“Show me someone who has done something worthwhile, and I’ll show you someone who has overcome adversity.”                                         Lou Holtz

1942 – Lyon, France: Klaus Barbie, the infamous chief of the Nazi Gestapo, first learned of the existence of the female spy from members of the French resistance he tortured. Code named Artemis, she quickly rose to the top of the Gestapo’s most wanted list in Nazi-occupied France.

Determined to hunt her down, Klaus put up wanted posters across France and assigned Gestapo patrols to look for her. He sent an order to all Gestapo agents: “The woman who walks with a limp is the most dangerous agent for the Allies in France. We must find and destroy her.”

Virginia Hall was born into an affluent family in Baltimore, Maryland. She grew up loving the outdoors, hunting, fishing, and horseback riding. From early on, she had a passion for languages and a lifelong interest in diplomatic service. After graduating high school, she attended Radcliffe College and then Bernard College, where she studied French, Italian, and German.

Wanting to complete her university work in Europe, Virginia studied in France, Germany, and Austria before landing an appointment as a consular service clerk at the U.S. Embassy in Warsaw, Poland. She spent seven years as a consular clerk at embassies, including assignments in Italy and Turkey.

While working in Turkey, Virginia went on a snipe hunting trip with three workmates. While climbing over a fence, her shotgun went off, discharging into her left foot. The doctor who treated her was forced to amputate her leg below the knee. After returning to Baltimore for rehab, Virginia was fitted with a prosthetic and learned to walk again. The wooden leg and brass foot weighed 7 pounds. She named the clumsy contraption Cuthbert.

By the fall of 1934, 28-year-old Virginia was ready to return to work. Her application to the U.S. State Department was rejected, citing that all applicants must be ‘able-bodied.’ She had no intention of letting Cuthbert slow her down. After an appeal, Virginia ended up working for the U.S. Foreign Service in Estonia. However, tired of another low-level clerk position and being overlooked, she quit and moved to Paris.

At the start of WWII in September 1939, Virginia volunteered as a military ambulance driver at the front lines. By chance she met a senior officer of the British Special Operations Executive. He recruited her as a special operations agent. After six months of intensive training, Virginia parachuted into occupied France. Her job was to conduct espionage, sabotage, and reconnaissance in France.

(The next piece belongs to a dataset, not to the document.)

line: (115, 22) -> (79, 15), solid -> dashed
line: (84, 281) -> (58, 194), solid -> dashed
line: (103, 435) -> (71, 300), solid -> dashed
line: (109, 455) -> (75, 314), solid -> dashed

Initially, Virginia posed as a war correspondent for the New York Post. A tall American woman with flaming red hair and a conspicuous limp, Virginia was a most unlikely spy for a secret paramilitary operation in France. She developed 20 aliases, changed clothes frequently, and relied on wigs and glasses to disguise herself. Still, she could not hide her awkward gait. When the Nazis got close, she dyed her hair gray, shuffled along with a cane, and posed as a milkmaid to conceal her limp.

Virginia and her team established networks, recruited resistance fighters, and developed an underground railroad to facilitate the escape of Allied pilots and get them safely back to England. They destroyed railroad tracks, derailed trains, blew up bridges, downed telephone poles, and disrupted German supply lines.

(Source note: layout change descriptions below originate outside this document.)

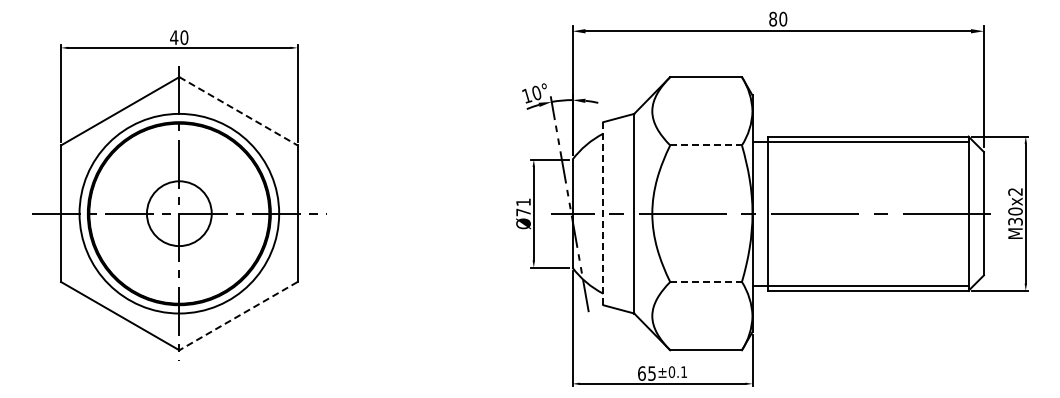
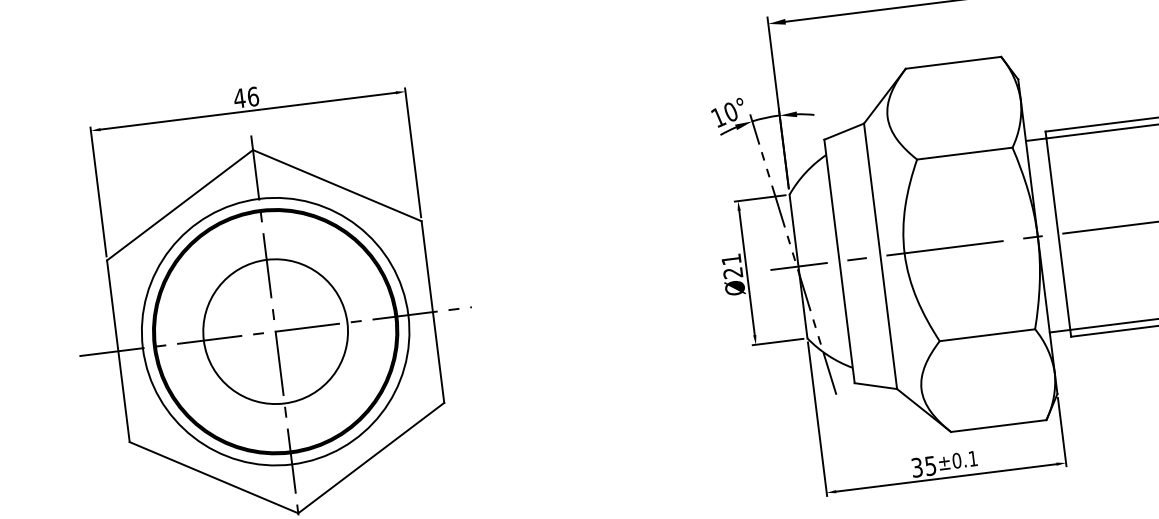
text: (184, 37) -> (253, 96), 40 -> 46
line: (238, 111) -> (337, 185), dashed -> solid
line: (706, 145) -> (965, 153), dashed -> solid
text: (523, 212) -> (733, 273), Ø71 -> Ø21
circle: (179, 213) -> (275, 331), size x1.67
line: (603, 213) -> (839, 261), dashed -> solid
line: (706, 281) -> (987, 334), dashed -> solid
line: (238, 316) -> (371, 458), dashed -> solid
text: (641, 373) -> (916, 467), 65 -> 35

Virginia did her job so well that she got Klaus Barbie’s attention. Even though there were wanted posters everywhere in France with a reasonably accurate resemblance, Barbie never discovered the identity, name, or nationality of the limping lady he grew to hate.

With utter disregard for her safety and constant risk of capture and torture, Virginia Hall’s heroics contributed to the success of the D-Day invasion in June 1944 and, ultimately, the Allied victory against Germany in WWII. She is the only civilian woman to be awarded the prestigious Distinguished Service Cross during the war.

The CIA Museum in Langley, Virginia, pays tribute to five people: four agency directors and Virginia Hall. Today, 80 years after the war, her espionage methods are still taught in CIA classes, and there is a training facility at Langley that bears her name. Cuthbert, a symbol of Virginia’s courage, resilience, and determination, is on display at the Maryland State Archives in Annapolis.